Nuclear share has declined from ~20% (2010) to ~18.6% (2024) as older units retired. The trend reverses if Vogtle full contribution + Palisades restart + Diablo Canyon life extension hold through 2030. Source: EIA Electric Power Monthly Table 6.1.

Demand Implication by Region — U₃O₈ Consumption Estimates
Region Nuclear TWh/yr Implied U₃O₈ lbs/yr % of US Total Demand Grid Dependency Note
PJM 268 13.4M lbs 34% Largest US nuclear region. Constellation fleet. Unit retirement = immediate gas-fill price spike for 65M+ customers.
SERC 214 10.7M lbs 27% Highest per-unit count. Vogtle 3&4 new capacity added 2023–24. Duke and Southern fleet anchors.
MISO 131 6.6M lbs 17% Duane Arnold (Iowa) retired 2020. Monticello life-extended by Xcel — key SLR decision.
WECC 38 1.9M lbs 5% Dominated by Palo Verde (AZ) — largest US plant by output. Diablo Canyon reprieve adds California baseload.
NYISO 41 2.1M lbs 5% Indian Point (2.1 GWe) closure 2021 cost NY ~19% of nuclear. Remaining 4 units now carry full regional load.
ISO-NE 35 1.8M lbs 4% Pilgrim (MA) retired 2019. Millstone carries CT + MA + RI baseload. Grid stress visible every cold snap.

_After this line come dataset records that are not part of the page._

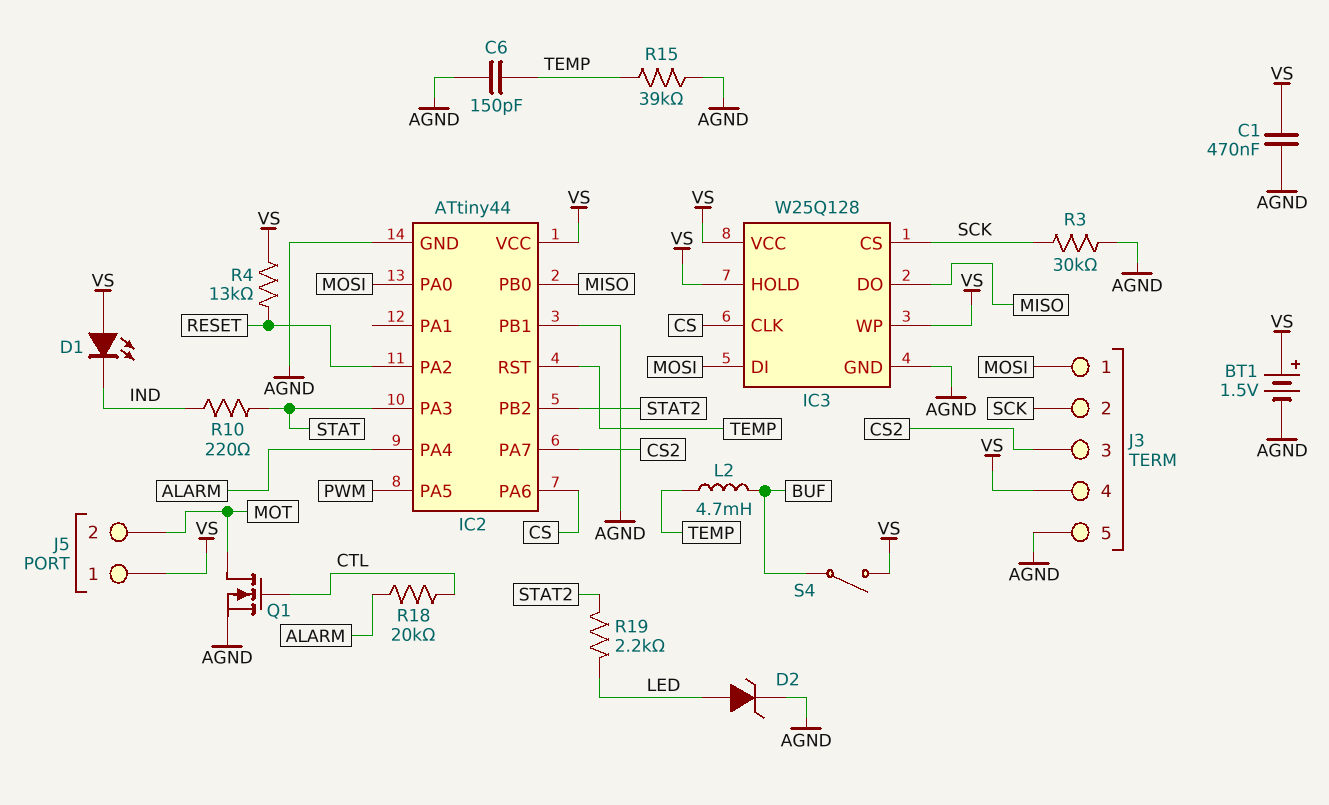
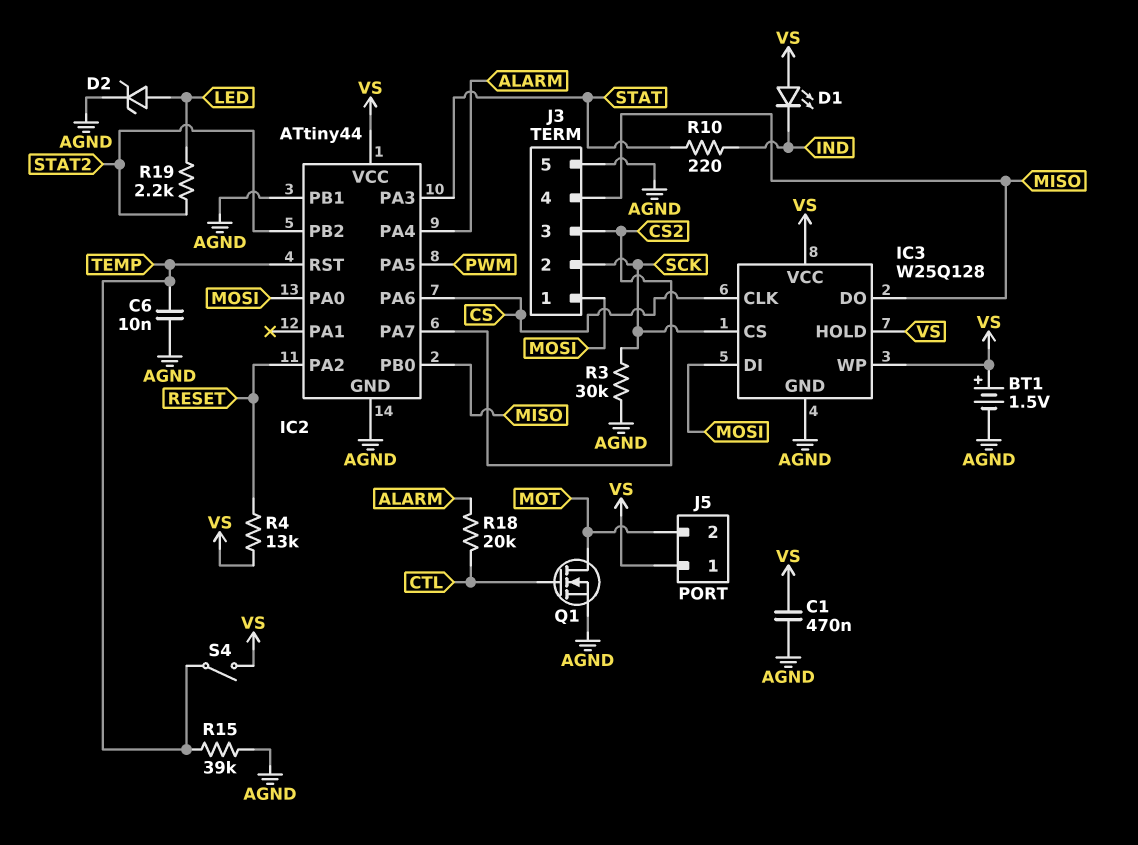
C6: 150pF (AGND, TEMP) -> 10nF (AGND, TEMP)
J3 pin 4: VS -> MISO
L2: 4.7mH (BUF, TEMP) -> none
S4: switch (BUF, VS) -> switch (TEMP, VS)

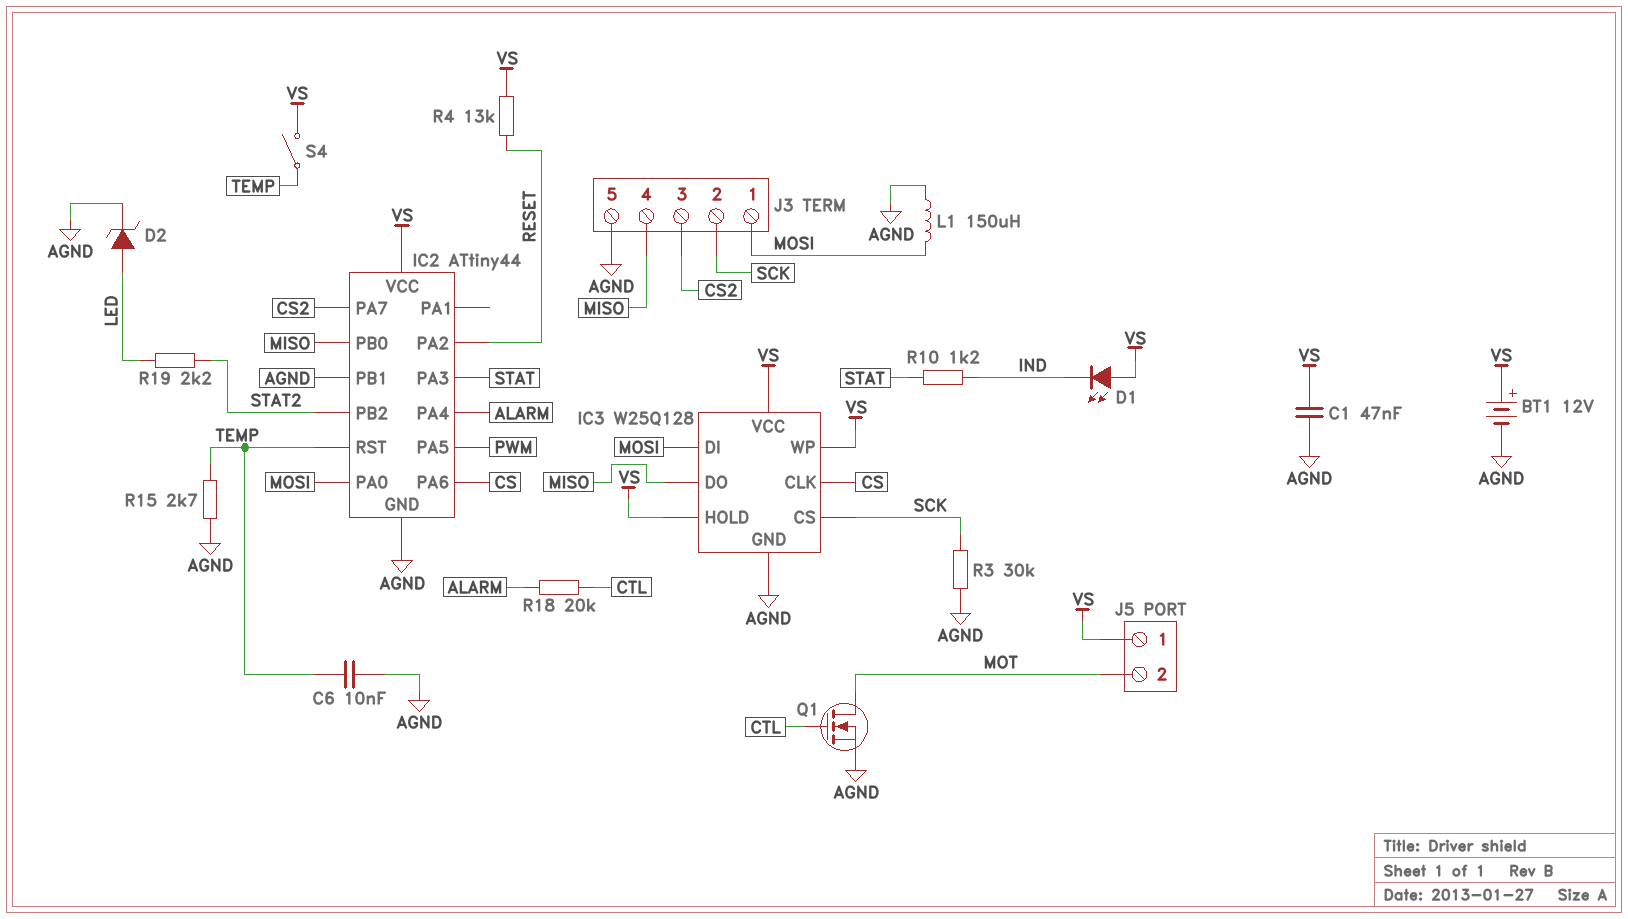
BT1: 1.5V (plus VS, minus AGND) -> 12V (plus VS, minus AGND)
C1: 470nF (AGND, VS) -> 47nF (AGND, VS)
L1: none -> 150uH (AGND, MOSI)
R10: 220 (IND, STAT) -> 1.2k (IND, STAT)
R15: 39k (AGND, TEMP) -> 2.7k (AGND, TEMP)

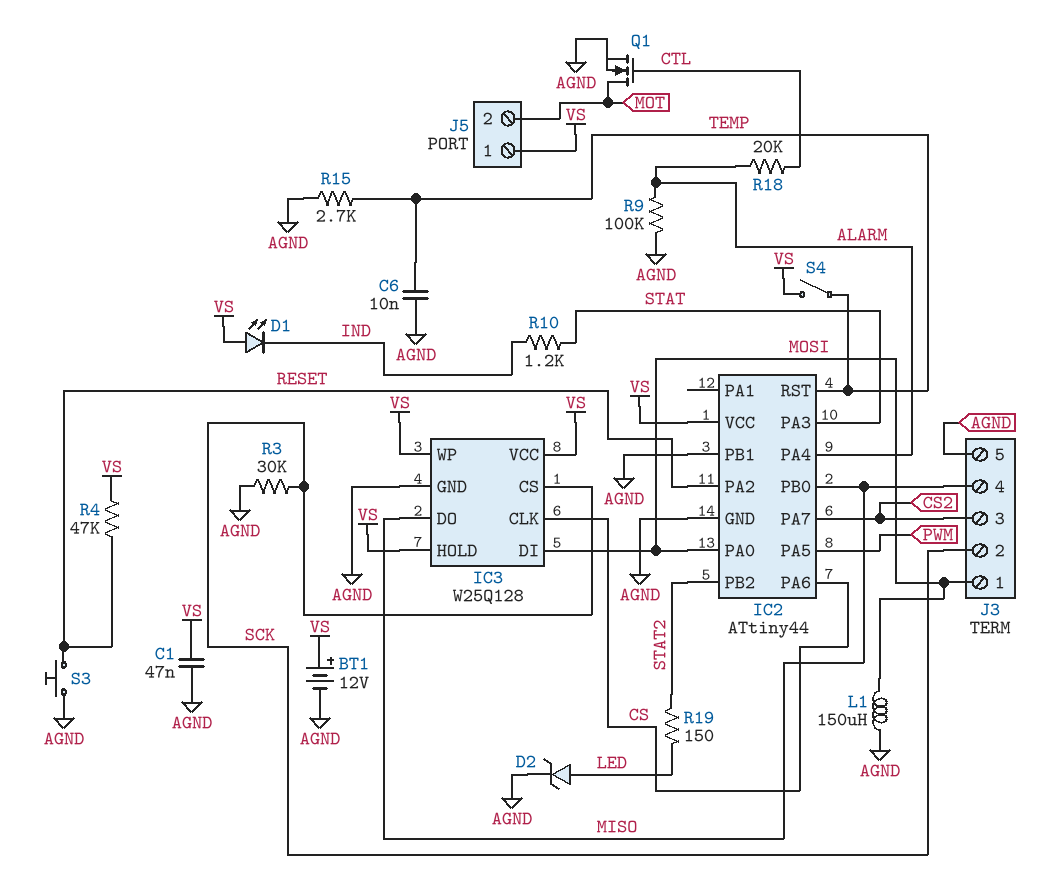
R4: 13k (RESET, VS) -> 47k (RESET, VS)
R9: none -> 100k (AGND, ALARM)
R19: 2.2k (LED, STAT2) -> 150 (LED, STAT2)
S3: none -> button (AGND, RESET)

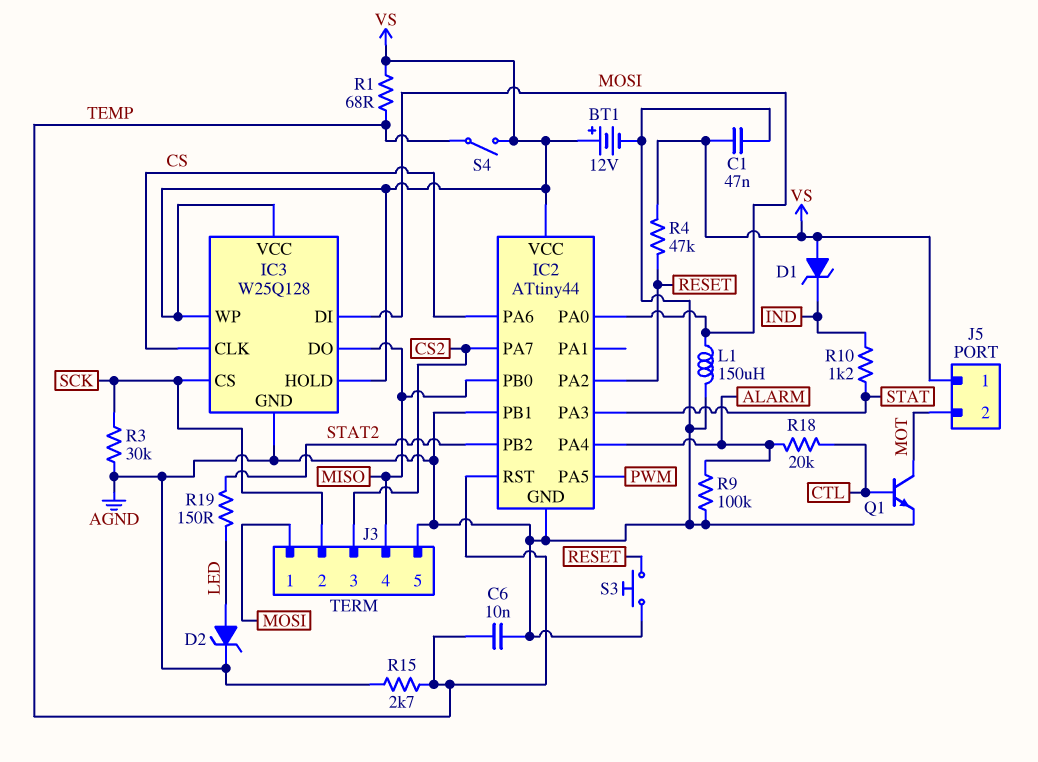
D1: LED (A VS, K IND) -> zener (A VS, K IND)
Q1: NMOS (G CTL, D MOT, S AGND) -> NPN (B CTL, C MOT, E AGND)
R1: none -> 68 (TEMP, VS)

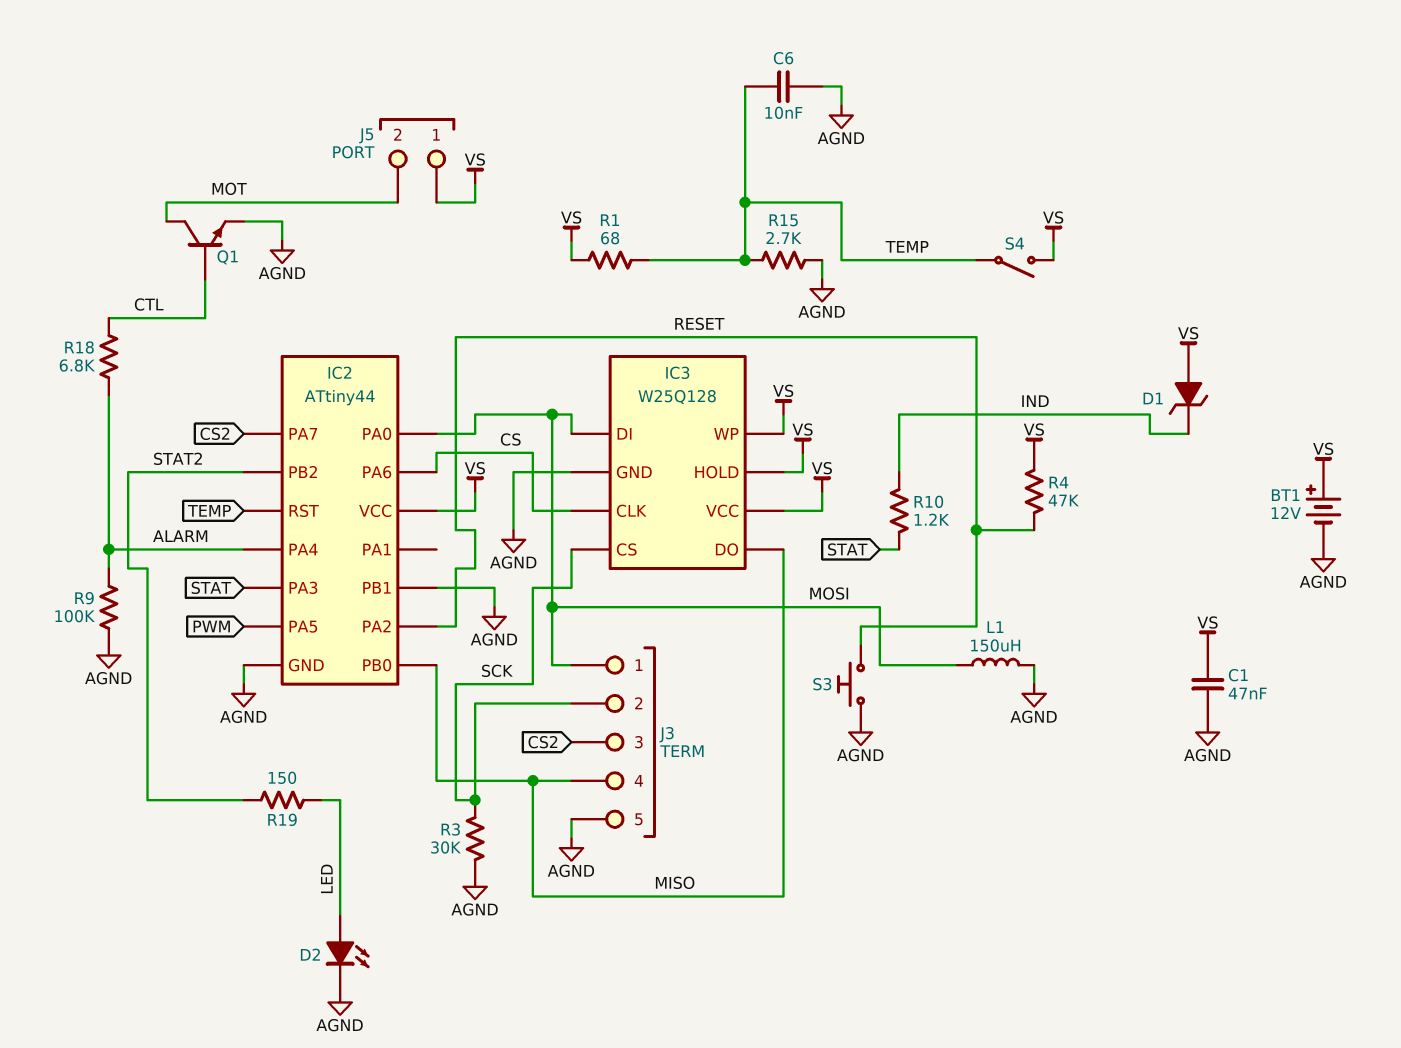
D2: zener (A LED, K AGND) -> LED (A LED, K AGND)
R18: 20k (ALARM, CTL) -> 6.8k (ALARM, CTL)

ERCOT + SPP 28 1.4M lbs 4% Texas nuclear = Comanche Peak only. Wolf Creek (KS) sole SPP unit. Both regions heavily gas-dependent.
Methodology & Sources
Regional nuclear share calculated from EIA Electric Power Monthly Table 3.6 (net generation by energy source and census division) and EIA-923 plant-level data aggregated to RTO footprints. RTO boundaries approximate census divisions; plant assignments based on operator interconnection filings (EIA-860). U₃O₈ consumption estimated at 0.0500 lbs per MWh of net nuclear generation (US fleet average, consistent with EIA-858 reported deliveries ÷ EIA-923 generation). State percentages from EIA Electric Power Monthly Table 5.6.b. Historical national trend from EIA Annual Energy Review Table 8.2. Data: 2024 annual (latest available EIA release).

Why this matters: Nuclear share by region determines how exposed each grid is to uranium supply disruption, re-contracting cycle timing, and license cliff risk. PJM and SERC together account for 61% of US nuclear generation — any policy, price, or supply event flows through those two regions first.